One of the characteristics of the feminine autobiography is the fragmentary and circular structure. This can be seen in the very first pages of Incidents; it is divided into 41 chapters. It is not a linear narrative since she alters the order of some events, includes digressions and introduces stories about members of her family and of other people she met. She starts telling the story of her life, how she felt when she was a child; but, already in the third chapter, she presents a painful experience in the life of every slave, New Year's Day. We can find more chapters, all through the narrative, explaining some facts of the life of slaves in general: from the laws against them or the racist attitudes suffered even if they were free to the description of traders and owners of slaves.
It is also important in Jacob's autobiography the use of a seductive rhetoric in order to gain sympathy. In this respect, Manuela Matas Llorente says in the introduction to Jacobs' Incidents TEN32:
“Considerando que la compasión es el “primer objetivo emocional... [y que esta] existe relacionada con el sufrimiento y hace del sufrimiento su tema principal”... el padecimiento físico consecuencia de palizas o castigos brutales... está prácticamente ausente; los lazos sentimentales deben establecerse a través de un sufrimiento diferente... ligado a la maternidad.”(TEN32, p32)
The bond created between the intended reader Matas suggests and the protagonist is motherhood. She persuades the reader about the motivations for her acts through their feelings as mothers they share. Further on, Manuela: “La mujer abolicionista podría haber experimentado dificultades para identificarse totalmente con la mujer esclava, sin embargo, la situación de la esclava madre se presenta más propicia para establecer analogías”(TEN32, p33)
Linda, as mother, fights to free her children from slavery and get a home for them. Though, what at first seems likely, ends being a fruitless reality. She has to be apart from her beloved children, where her pain as mother stems from. Finally they end together with the subsequent happiness, even if their status is quite low.
The experience and voice of the slave are introduced within the narrative forms that link the slave narrative -from which the general theme is taken (slavery and its consequences)-; the apparent disordered distribution of events; the values associated with the journey of the hero; the journey as the connecting theme and guide to read; the anti-slavery discourse and the irony as a way of expression by which the dominated culture appropriates the dominant culture.
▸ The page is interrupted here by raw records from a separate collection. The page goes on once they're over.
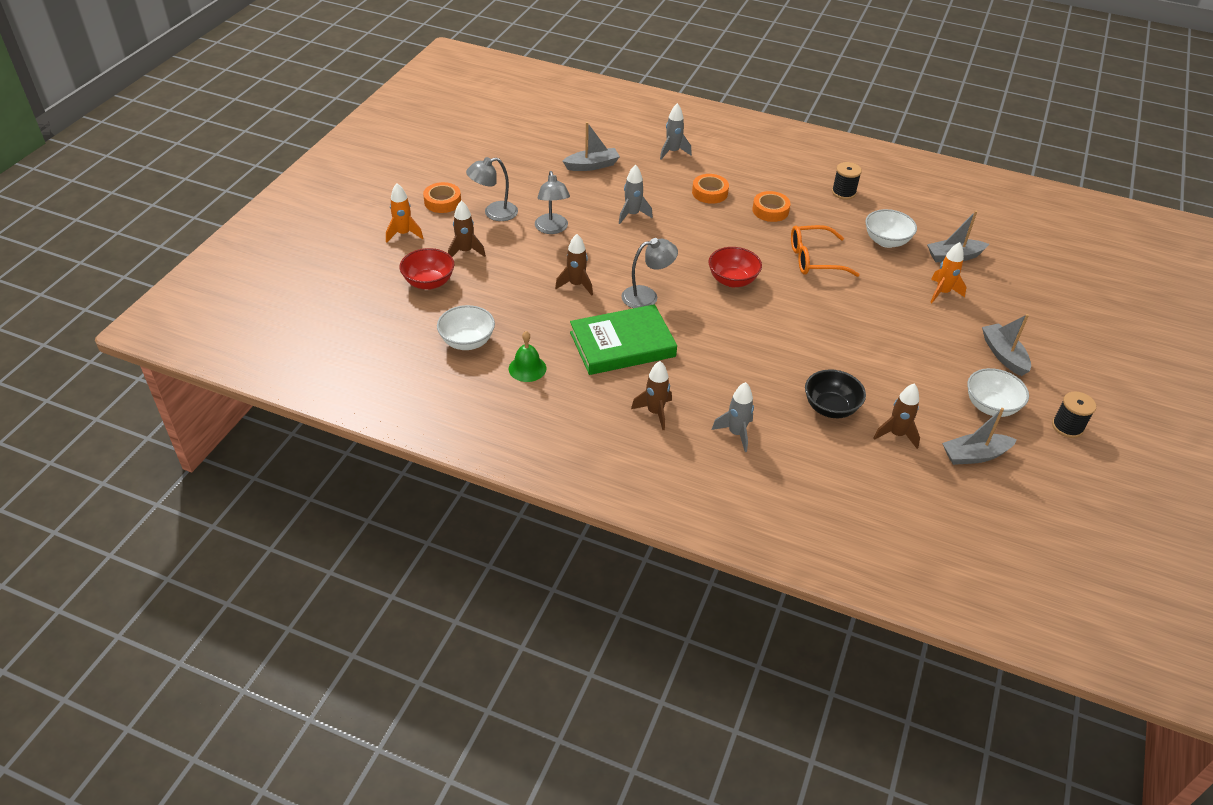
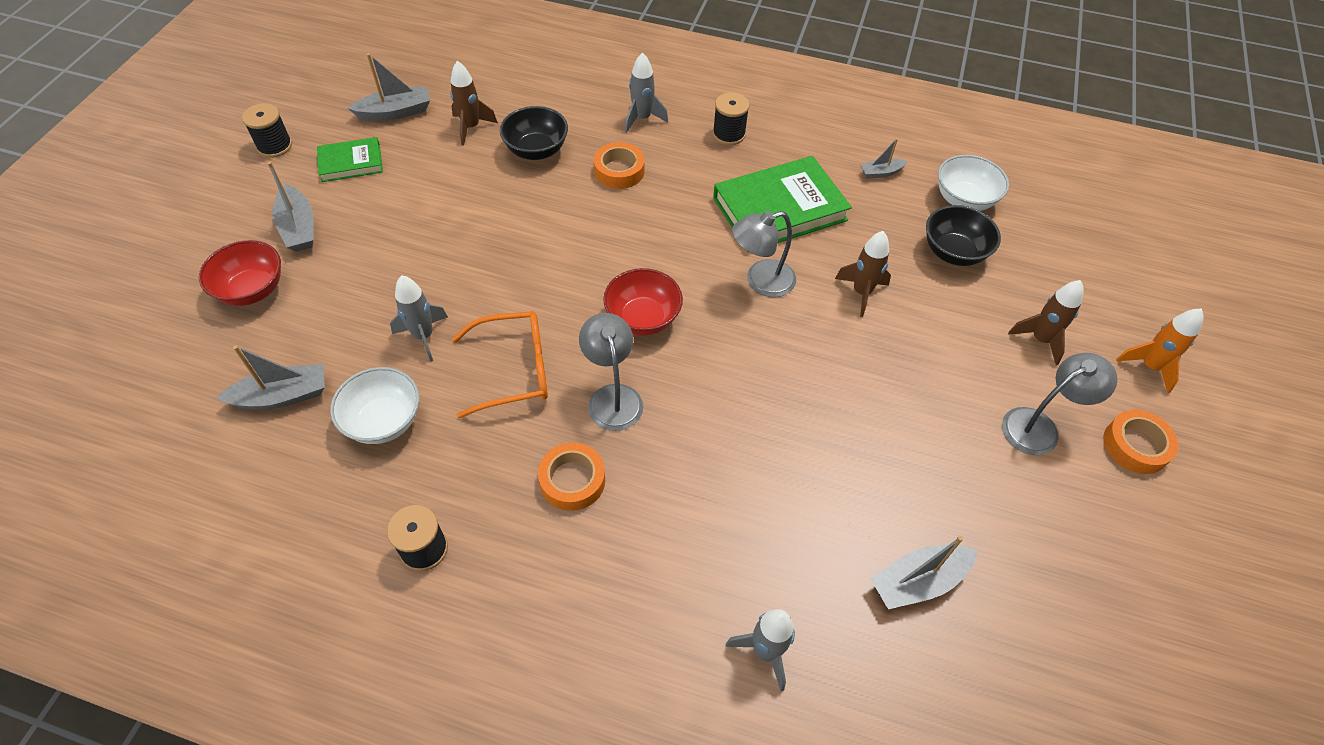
camera: 175 degrees right, 10 degrees up
(429, 282) = (1059, 281): red bowl -> red bowl (252, 290)
(496, 305) = (953, 252): none -> black bowl
(527, 368) = (881, 173): green bell -> grey boat
(552, 229) = (932, 399): grey lamp -> grey lamp (612, 397)
(632, 215) = (812, 445): grey rocket -> grey rocket (423, 336)
(655, 412) = (729, 134): brown rocket -> black spool
(709, 193) = (682, 520): orange tape -> orange tape (619, 171)
(942, 293) = (335, 321): orange rocket -> none
(990, 406) = (351, 163): white bowl -> green book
Irony is exploited all through the narrative, specially when she talks about her mistress:“La señora Flint no podía seguir prescindiendo de ella por más tiempo; estaba cansada de ejercer de ama de casa: era bastante agotador tener que pedir ella misma su cena para poder cenar”(Jacobs, chapter XVIII, pp121-2); or when she refers to the “generous” offers of her master to return to the plantation: “Verdaderamente, confiaba demasiado en la “estupidez de la raza africana”. No devolví a la familia Flint las gracias por su cordial invitación, descuido por el cual fui, sin duda, pagada con ingratitud”(Jacobs, chapter XXXIV, p199)
Women do not usually write about their successes; rather on the contrary, they talk about social relations and problems they find in their daily life. Basic in the narration of Harriet Jacobs is the problematic of getting freedom. She begins with her happy memories of early childhood, to change the tone of her narration. She sees how her first mistress does not set her free and feels quite disappointed. It is also at this moment when she first questions religion, and she realises the hypocrisy present in most Christians; and the double standards employed by them in order to preserve the “peculiar institution” as she calls slavery.
This is the first disappointment, but not the last one since it is followed by many more; overall, there are much more failures and obstacles to overcome than good moments. The death of her mother when she was a child (chapter I); the sexual harassment of her master (from chapter V); the jealous of her mistress (chapter VI); her escape from the plantation (chapter XVII); her confinement in the attic of her grandmother (chapter XXI); and the separation from her children are just some of the difficulties in her way to gain freedom.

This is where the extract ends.